3.2 Results from Case Study
Interviews with asset managers revealed that Glass Inc. does not have a well defined holistic approach to design performance measures for its EAMS and all its performance measures are evolved separately. For example: safety and quality performance measures are simply issued by requirements from regulators and customers. Using a workshop, we constructed asset management strategy map (Fig. 3) by mapping and linking critical objectives in four perspectives: AM customer, AM financial, AM process and AM learning.
Subsequently, all participants developed performance measures (Table 1) for each objective and critical objective relationships in the asset management strategy map.

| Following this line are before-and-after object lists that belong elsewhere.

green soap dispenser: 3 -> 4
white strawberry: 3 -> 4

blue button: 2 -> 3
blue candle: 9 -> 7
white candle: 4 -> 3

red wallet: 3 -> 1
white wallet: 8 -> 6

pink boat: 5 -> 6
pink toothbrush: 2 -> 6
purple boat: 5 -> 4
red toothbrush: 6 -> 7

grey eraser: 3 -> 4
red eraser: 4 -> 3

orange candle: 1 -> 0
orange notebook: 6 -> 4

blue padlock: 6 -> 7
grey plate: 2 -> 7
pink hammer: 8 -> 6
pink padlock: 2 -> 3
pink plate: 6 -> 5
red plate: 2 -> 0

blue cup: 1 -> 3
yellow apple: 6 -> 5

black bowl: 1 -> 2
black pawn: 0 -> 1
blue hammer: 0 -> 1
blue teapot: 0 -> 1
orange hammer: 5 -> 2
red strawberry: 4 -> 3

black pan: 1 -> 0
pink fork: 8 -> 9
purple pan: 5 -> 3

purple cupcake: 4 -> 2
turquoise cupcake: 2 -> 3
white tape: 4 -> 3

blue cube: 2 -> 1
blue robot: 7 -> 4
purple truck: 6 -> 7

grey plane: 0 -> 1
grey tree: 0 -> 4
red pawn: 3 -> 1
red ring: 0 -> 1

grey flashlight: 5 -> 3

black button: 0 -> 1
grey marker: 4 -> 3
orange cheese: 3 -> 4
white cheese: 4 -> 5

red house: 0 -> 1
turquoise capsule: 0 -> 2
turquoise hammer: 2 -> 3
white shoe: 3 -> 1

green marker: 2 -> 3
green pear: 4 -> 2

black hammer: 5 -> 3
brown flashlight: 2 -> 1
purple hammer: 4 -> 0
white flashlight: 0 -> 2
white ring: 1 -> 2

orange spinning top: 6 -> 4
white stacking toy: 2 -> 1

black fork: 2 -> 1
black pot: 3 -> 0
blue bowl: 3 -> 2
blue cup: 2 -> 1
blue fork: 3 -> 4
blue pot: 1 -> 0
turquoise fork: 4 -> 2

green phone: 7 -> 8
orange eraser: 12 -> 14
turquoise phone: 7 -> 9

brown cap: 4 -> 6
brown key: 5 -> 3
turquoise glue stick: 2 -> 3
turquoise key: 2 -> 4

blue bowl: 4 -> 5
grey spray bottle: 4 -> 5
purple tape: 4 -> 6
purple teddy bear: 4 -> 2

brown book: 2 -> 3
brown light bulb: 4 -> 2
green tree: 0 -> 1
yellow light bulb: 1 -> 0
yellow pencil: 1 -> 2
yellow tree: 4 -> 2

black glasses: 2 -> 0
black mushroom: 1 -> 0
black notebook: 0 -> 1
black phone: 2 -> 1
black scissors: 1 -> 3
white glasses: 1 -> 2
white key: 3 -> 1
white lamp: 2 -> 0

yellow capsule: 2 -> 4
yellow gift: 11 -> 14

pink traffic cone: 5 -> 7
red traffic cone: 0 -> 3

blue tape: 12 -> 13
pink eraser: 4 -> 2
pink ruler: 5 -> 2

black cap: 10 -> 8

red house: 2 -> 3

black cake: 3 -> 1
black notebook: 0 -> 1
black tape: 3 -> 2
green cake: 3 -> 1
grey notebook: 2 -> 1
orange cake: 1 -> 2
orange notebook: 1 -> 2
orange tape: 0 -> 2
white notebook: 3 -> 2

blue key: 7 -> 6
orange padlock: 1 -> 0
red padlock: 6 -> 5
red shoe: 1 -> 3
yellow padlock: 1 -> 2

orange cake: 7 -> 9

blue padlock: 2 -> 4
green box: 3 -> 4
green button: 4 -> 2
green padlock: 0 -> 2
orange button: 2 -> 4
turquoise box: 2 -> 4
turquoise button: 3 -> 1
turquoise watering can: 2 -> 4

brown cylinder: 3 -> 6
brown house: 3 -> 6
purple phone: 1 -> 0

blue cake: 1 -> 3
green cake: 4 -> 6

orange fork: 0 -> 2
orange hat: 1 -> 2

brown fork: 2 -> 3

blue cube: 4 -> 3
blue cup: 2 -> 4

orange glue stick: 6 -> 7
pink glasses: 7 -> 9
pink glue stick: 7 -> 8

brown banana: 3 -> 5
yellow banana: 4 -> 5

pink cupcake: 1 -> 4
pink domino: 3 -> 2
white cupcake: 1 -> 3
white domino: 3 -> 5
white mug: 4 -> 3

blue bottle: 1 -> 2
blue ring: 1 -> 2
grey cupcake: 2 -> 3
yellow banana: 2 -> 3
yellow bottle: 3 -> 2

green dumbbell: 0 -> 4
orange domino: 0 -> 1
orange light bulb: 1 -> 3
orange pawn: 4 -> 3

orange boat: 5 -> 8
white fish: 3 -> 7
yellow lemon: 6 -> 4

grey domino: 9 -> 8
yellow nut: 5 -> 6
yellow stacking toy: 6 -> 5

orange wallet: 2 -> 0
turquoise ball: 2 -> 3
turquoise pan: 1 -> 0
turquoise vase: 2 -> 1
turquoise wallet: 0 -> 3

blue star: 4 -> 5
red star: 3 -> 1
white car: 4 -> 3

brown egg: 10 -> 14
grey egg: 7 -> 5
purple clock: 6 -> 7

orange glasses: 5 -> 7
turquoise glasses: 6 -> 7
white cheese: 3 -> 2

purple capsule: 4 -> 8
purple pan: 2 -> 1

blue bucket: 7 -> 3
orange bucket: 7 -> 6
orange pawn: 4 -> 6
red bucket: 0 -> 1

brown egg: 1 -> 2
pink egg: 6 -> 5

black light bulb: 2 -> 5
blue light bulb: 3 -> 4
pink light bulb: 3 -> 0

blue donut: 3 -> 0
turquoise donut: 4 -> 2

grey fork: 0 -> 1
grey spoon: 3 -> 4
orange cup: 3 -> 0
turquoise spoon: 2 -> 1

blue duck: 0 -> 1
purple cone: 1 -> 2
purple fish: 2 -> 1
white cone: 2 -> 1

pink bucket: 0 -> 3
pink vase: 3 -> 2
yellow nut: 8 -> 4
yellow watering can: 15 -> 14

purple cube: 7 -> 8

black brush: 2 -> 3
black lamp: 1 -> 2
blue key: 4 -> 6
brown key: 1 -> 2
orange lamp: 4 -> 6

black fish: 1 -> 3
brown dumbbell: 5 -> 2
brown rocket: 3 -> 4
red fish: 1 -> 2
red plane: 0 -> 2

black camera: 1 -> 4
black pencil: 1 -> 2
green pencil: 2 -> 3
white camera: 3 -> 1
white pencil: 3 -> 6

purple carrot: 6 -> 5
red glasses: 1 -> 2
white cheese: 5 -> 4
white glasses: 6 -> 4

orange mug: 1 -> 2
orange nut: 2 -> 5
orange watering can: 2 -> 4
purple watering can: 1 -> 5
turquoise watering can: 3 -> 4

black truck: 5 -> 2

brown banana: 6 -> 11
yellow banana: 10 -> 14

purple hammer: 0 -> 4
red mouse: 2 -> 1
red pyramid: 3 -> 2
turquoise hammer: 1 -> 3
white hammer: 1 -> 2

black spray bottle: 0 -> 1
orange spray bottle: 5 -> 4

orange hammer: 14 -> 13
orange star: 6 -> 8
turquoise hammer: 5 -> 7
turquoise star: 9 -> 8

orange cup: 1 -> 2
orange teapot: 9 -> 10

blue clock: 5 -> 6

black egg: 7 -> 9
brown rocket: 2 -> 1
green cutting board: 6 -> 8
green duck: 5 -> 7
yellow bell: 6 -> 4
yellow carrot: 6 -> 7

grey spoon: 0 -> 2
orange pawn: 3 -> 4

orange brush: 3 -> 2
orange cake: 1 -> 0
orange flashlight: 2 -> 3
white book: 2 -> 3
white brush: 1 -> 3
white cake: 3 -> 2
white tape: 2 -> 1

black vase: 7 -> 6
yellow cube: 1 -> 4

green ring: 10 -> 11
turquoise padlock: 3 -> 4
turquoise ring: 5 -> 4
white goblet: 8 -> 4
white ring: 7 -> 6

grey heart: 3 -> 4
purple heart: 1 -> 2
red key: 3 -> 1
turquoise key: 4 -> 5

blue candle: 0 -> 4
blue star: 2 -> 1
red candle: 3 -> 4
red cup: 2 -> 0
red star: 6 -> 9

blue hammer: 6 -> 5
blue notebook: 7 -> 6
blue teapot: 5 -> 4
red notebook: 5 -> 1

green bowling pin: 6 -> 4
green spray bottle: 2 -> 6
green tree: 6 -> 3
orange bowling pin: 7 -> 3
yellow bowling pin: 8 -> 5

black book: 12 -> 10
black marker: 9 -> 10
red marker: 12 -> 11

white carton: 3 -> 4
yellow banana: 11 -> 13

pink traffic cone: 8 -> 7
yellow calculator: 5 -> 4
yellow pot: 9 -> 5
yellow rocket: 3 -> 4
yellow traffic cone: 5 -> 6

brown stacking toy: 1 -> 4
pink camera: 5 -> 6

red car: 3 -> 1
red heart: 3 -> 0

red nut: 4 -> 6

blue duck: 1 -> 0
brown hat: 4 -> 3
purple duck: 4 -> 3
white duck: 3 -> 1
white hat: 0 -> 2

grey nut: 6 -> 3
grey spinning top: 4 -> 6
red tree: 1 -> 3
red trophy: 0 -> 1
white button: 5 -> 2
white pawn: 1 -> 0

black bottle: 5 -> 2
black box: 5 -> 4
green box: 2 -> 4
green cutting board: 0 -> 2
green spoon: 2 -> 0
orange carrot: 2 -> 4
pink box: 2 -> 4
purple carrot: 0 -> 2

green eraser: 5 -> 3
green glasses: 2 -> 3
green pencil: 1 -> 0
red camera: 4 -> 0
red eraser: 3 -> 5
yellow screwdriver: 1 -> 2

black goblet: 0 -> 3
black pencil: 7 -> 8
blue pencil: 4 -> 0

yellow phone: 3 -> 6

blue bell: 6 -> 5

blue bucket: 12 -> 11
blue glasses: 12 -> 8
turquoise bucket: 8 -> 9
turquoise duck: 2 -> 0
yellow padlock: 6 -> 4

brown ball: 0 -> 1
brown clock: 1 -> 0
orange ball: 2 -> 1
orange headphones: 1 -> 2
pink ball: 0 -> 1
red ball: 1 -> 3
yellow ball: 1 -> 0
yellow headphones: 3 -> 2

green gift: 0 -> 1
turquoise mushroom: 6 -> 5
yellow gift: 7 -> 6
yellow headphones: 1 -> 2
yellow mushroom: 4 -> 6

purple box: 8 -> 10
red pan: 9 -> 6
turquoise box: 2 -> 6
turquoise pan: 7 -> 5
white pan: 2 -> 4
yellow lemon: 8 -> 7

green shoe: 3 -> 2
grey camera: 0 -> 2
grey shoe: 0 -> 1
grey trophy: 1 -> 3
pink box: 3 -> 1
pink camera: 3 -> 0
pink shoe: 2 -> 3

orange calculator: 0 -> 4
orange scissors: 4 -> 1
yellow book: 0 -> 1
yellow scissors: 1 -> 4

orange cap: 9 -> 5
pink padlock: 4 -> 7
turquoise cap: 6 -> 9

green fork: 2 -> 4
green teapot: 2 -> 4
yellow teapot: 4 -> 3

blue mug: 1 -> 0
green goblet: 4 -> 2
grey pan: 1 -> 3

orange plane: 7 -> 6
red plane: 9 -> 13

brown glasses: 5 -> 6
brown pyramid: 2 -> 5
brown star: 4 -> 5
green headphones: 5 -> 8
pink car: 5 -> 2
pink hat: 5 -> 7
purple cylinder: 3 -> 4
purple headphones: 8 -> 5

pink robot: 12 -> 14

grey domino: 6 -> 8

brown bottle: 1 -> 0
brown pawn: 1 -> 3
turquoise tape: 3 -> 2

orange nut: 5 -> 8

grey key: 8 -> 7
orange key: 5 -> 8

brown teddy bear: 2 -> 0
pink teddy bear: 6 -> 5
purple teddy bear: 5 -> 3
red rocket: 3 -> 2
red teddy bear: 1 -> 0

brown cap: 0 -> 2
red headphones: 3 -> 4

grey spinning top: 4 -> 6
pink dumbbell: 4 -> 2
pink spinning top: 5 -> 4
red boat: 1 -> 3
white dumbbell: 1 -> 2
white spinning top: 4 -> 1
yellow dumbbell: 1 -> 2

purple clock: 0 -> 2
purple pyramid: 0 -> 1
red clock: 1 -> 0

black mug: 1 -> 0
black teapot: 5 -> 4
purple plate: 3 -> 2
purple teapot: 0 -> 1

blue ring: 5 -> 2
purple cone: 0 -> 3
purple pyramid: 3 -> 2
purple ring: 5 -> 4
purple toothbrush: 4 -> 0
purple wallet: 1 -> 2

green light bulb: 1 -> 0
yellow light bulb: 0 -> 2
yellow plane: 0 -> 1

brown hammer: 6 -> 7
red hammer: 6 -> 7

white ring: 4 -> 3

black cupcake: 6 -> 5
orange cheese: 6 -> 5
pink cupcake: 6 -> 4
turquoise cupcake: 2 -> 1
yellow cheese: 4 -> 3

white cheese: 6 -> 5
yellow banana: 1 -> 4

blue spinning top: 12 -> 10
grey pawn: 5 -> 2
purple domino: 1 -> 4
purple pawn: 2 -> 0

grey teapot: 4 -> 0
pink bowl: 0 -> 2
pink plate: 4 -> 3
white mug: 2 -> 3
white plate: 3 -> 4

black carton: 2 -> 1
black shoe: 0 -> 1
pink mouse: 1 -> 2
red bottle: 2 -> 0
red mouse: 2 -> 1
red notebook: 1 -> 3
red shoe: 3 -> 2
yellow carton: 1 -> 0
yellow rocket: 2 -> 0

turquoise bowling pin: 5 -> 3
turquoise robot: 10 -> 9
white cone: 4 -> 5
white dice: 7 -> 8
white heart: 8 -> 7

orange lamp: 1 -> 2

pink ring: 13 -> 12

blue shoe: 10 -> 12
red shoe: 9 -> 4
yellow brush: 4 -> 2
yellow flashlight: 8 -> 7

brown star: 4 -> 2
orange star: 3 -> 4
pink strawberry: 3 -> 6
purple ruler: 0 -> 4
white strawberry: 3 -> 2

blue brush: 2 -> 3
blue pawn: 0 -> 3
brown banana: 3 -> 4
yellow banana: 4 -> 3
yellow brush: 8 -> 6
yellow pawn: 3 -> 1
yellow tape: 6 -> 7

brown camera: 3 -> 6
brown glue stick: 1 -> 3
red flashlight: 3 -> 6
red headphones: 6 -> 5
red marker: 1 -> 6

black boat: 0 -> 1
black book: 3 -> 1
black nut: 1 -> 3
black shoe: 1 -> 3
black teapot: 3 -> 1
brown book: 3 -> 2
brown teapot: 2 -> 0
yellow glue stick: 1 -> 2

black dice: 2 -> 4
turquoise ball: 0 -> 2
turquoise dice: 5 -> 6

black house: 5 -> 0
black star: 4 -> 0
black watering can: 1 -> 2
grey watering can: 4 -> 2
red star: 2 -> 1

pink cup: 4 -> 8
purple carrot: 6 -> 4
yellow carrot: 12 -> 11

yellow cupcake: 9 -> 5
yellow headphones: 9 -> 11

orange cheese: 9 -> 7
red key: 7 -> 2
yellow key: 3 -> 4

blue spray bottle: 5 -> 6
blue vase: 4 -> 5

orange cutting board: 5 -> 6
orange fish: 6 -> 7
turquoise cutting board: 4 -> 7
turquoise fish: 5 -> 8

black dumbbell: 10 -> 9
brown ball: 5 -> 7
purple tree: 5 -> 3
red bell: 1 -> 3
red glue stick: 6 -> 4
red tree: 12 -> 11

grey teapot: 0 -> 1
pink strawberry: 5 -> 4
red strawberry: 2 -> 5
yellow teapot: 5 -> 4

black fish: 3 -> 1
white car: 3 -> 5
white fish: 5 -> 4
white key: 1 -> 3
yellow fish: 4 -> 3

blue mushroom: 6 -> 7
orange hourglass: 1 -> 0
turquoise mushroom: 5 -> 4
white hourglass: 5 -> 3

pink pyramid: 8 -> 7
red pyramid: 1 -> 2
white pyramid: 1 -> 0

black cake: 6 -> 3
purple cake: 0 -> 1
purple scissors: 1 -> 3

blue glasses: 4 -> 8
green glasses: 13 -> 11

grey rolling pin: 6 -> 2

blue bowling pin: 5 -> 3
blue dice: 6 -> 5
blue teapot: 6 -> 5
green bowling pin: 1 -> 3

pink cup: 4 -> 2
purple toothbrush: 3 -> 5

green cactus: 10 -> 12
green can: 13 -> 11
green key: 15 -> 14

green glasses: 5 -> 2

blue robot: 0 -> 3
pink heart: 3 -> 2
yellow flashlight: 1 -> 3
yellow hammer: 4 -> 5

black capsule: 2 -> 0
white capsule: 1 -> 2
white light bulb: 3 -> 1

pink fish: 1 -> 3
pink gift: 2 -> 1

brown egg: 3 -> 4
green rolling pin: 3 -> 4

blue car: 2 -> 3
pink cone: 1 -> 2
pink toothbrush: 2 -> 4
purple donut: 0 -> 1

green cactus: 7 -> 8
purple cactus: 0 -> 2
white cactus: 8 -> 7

3.3 Comparisons and Feedback
By comparing the performance measures developed by the proposed frameworks with existing performance measures, there are a number of significant improvements. Firstly the proposed frameworks showed a whole picture of asset management so that participants were able to uncover missing areas in performance measurement. For example: there is no performance measures to assess the asset management plan other than over budget ratio, no performance indicators for measuring criticality management in place as well as asset recycle activities. In addition, some leading indicators have been introduced to assist existing performance measures, for example: Glass Inc. applied “penalty charged by government for pollution” as a measure, and it is agreed to introduce leading indicator “untreated waste” to prevent the penalty. Furthermore, qualitative feedback collected from case study participants also strongly supported the usability and feasibility of the proposed frameworks.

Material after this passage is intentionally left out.